鏡、北上まで10年
堺屋 野村総合研究所の調査によると、戦後興った新産業の業態が七十四あるそうですが、そのうちの五十六か五十七は大阪を中心とする関西から興ってるんです。
佐治 戦前入れたらもっとになるね。
堺屋 なんで関西からそういう新産業が興るか、私、あるとき新産業を興した人々をインタビューして回ったことがあるんです。私と同じ時代に同じことを考えた人は東京にもいた。
ところが、東京ではまずマーケットがつかない。たとえばプレハブ住宅を初めて考えた人は、東西両方で売り出したんです。東京で客がつかない、ところが、大阪ではおっちょこちょいが買いよるわけです。
佐治 うちの商品でも、新しい商品出して、初めてそれを育てようと食いついてくれるのは関西の問屋さんです。
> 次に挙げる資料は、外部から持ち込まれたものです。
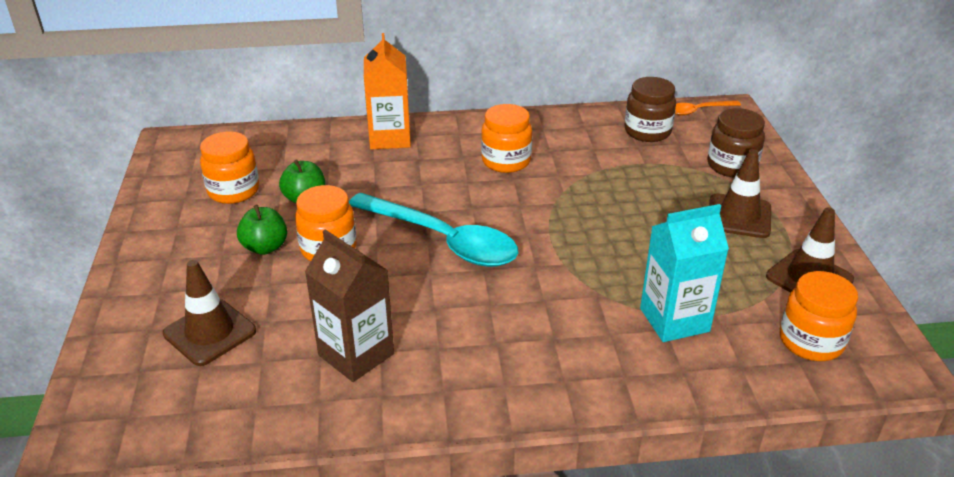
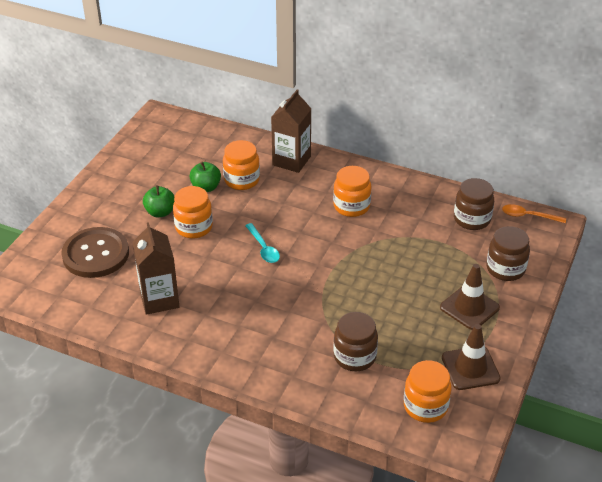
camera: 30 degrees right, 5 degrees up
(210, 332) = (95, 254): brown traffic cone -> brown button
(233, 191) = (169, 166): orange jar -> orange jar (242, 180)
(390, 138) = (291, 161): orange carton -> brown carton
(443, 241) = (263, 248): turquoise spoon -> turquoise spoon, size x0.47
(674, 320) = (354, 357): turquoise carton -> brown jar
東京ではなかなかそうはいかない。
堺屋 これが大阪のおもしろいところです。
開高 私の知人の助平な小説家、これが言うのには、ラブホテルに鏡がついた、それでその鏡で楽しんだ、これが東京へ移ってくるのに十年かかってると言うんです。
味覚、嗅覚、その他いっさい、官能、これに基礎を置いた商売とか、産業とか、フィーリングとか、シンキングというのは、だいたい大阪を中心として西日本が多いんです。
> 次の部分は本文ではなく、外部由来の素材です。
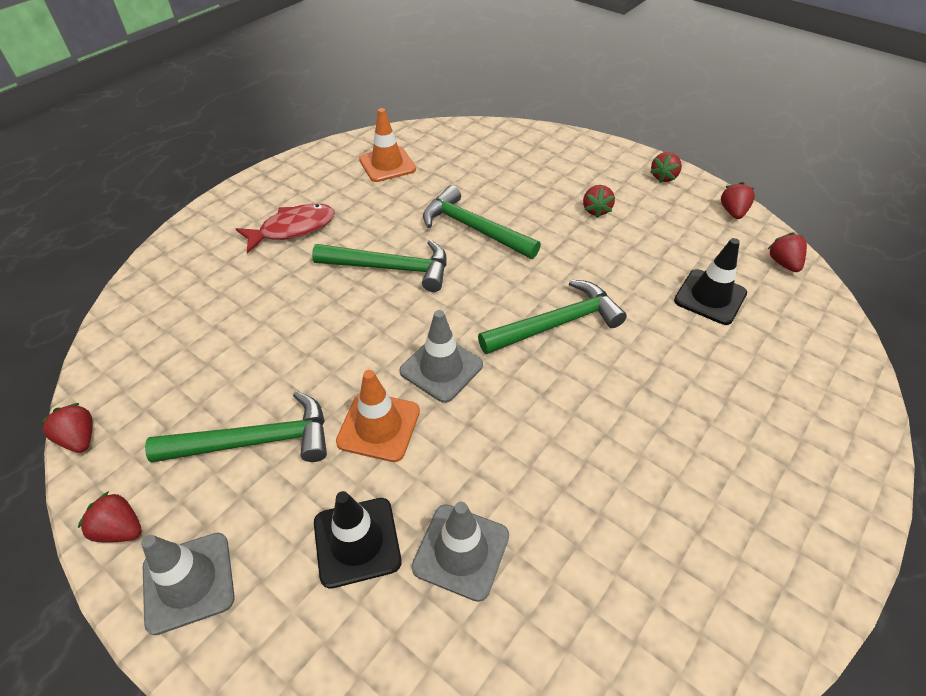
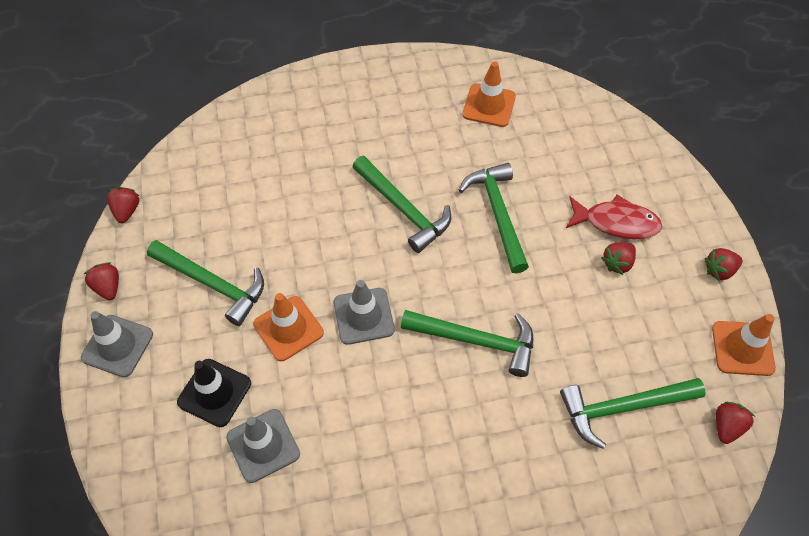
camera: 40 degrees right, 10 degrees up
(293, 229) = (366, 127): red fish -> red fish (616, 222)
(710, 297) = (622, 407): black traffic cone -> green hammer
(733, 212) = (742, 348): red strawberry -> orange traffic cone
なぜかというと、東京のような見栄がない、なりふりかまわん、同じ人間やないか、こうしたら楽しいやないか、深まるやないかというところから出発するんで、東京の人は、なるほどとは頭で思うんだが、一歩踏み出すということができない。
ラブホテルは、入っていくとピンカラポーンと音がするのは、東京も、大阪も同じなんですが、入口、出口がハチの巣みたいにいくつもつくってあって、客と客がすれ違わないようにしてある。まだはばかって濡れ事をやってるんです。
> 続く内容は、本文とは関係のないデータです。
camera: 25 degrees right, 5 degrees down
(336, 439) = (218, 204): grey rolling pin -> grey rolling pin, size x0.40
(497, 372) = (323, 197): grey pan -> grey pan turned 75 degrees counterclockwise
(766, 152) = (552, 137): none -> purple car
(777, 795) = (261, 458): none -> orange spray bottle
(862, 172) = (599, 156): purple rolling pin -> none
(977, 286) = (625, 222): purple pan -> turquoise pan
ところが、これが大阪も十三あたりにくると、はなはだあけっぴろげになって、ラブホテルにくるやつは、待ってる順番も歯医者の待合室みたいなもので(笑)、出てくるやつも、一件終わったらけろっとした顔してて、「ほな花ちゃんいこかぁ」というような調子。お次さんどうぞというので、あけすけでやっとる。ここに基本的なえらい違いがあるんです。